More about: Catholic Church, Holocaust, Jewish-Catholic relations, Righteous Among the Nations

Salman Rushdie and the Western Apologists for Those Who Wish Him Dead

Aug. 17 2022

Ayatollah Ruhollah Khomeini, the founder and supreme leader of the Islamic Republic of Iran, issued a fatwa (religious ruling) in 1989 calling for believers to murder the novelist Salman Rushdie due to the content of his novel, The Satanic Verses. Over the years, two of the book’s translators have been stabbed—one fatally—and numerous others have been injured or killed in attempts to follow the ayatollah’s writ. Last week, an American Shiite Muslim came closer than his many predecessors to killing Rushdie, stabbing him multiple times and leaving him in critical condition.
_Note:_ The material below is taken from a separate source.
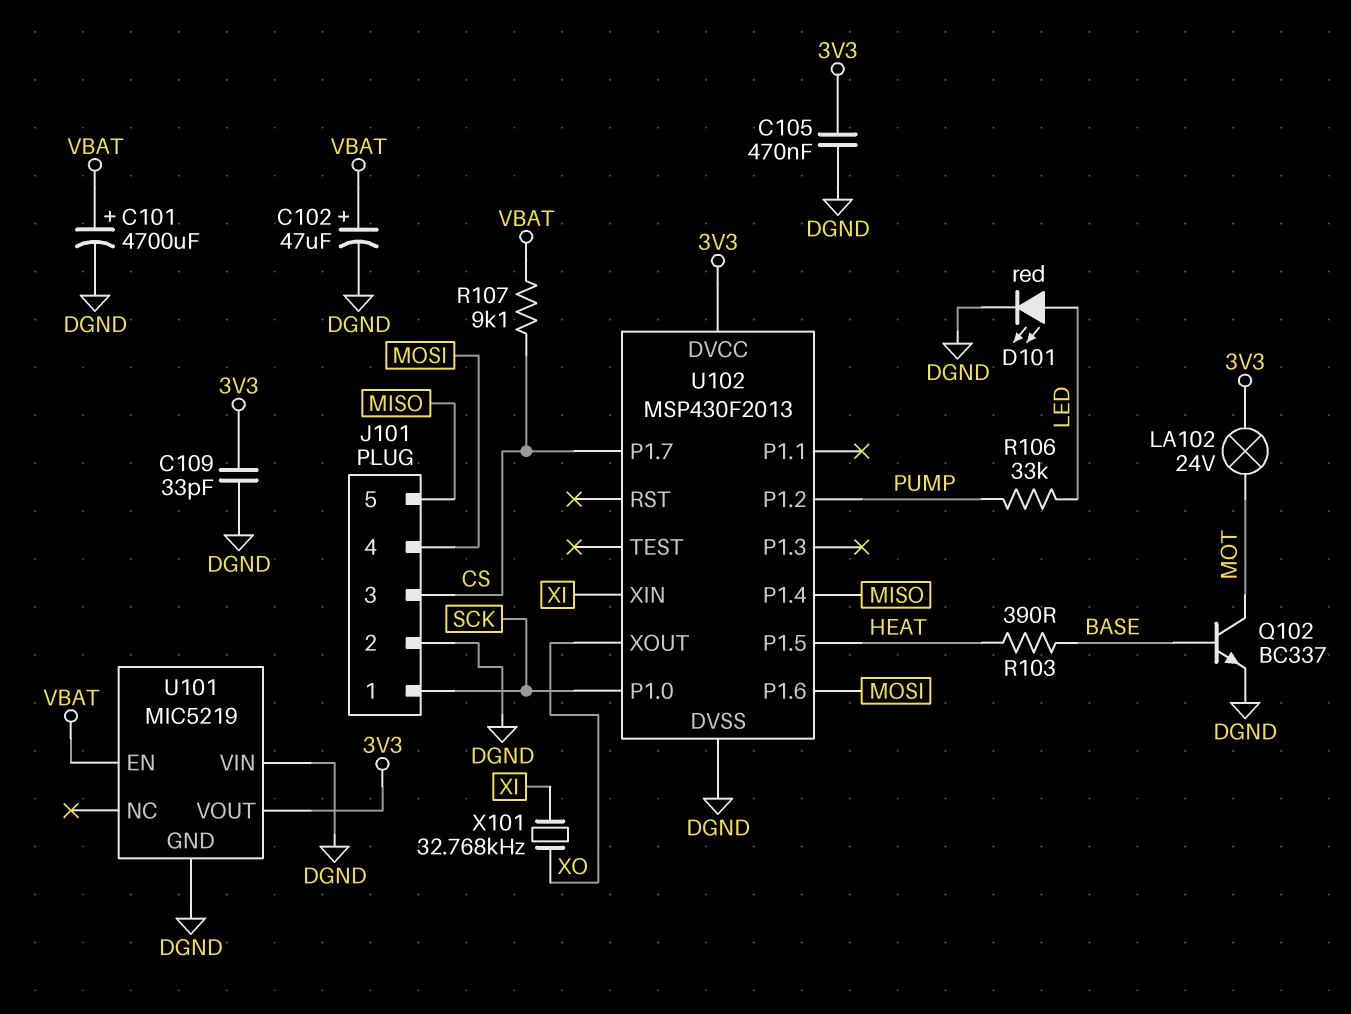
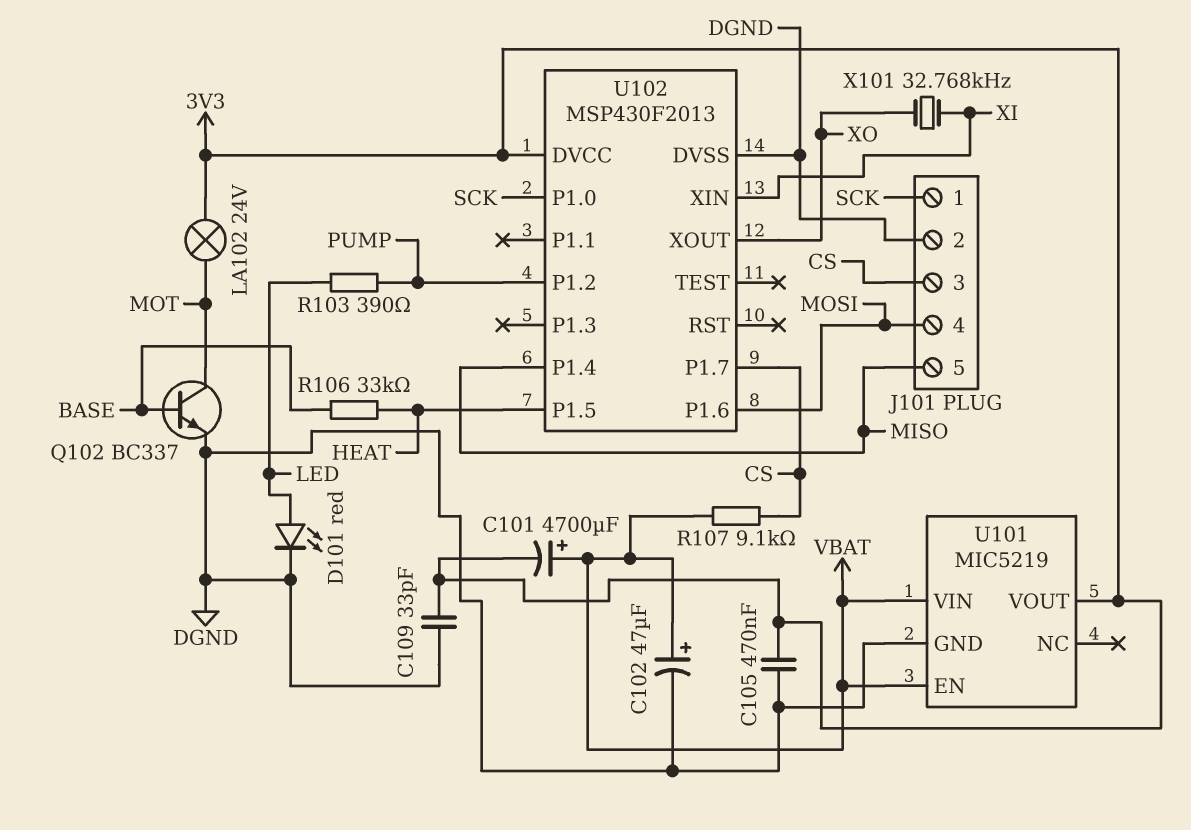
C101: 4700uF (plus VBAT, minus DGND) -> 4700uF (plus VBAT, minus 3V3)
R103: 390 (BASE, HEAT) -> 390 (LED, PUMP)
R106: 33k (LED, PUMP) -> 33k (BASE, HEAT)
U101 pin VIN: DGND -> VBAT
Graeme Wood comments on those intellectuals in the West who have exuded sympathy for the stabbers:

In 1989, the reaction to the fatwa was split three ways: some supported it; some opposed it; and some opposed it, to be sure, but still wanted everyone to know how bad Rushdie and his novel were. This last faction, Team To Be Sure, took the West to task for elevating this troublesome man and his insulting book, whose devilry could have been averted had others been more attuned to the sensibilities of the offended.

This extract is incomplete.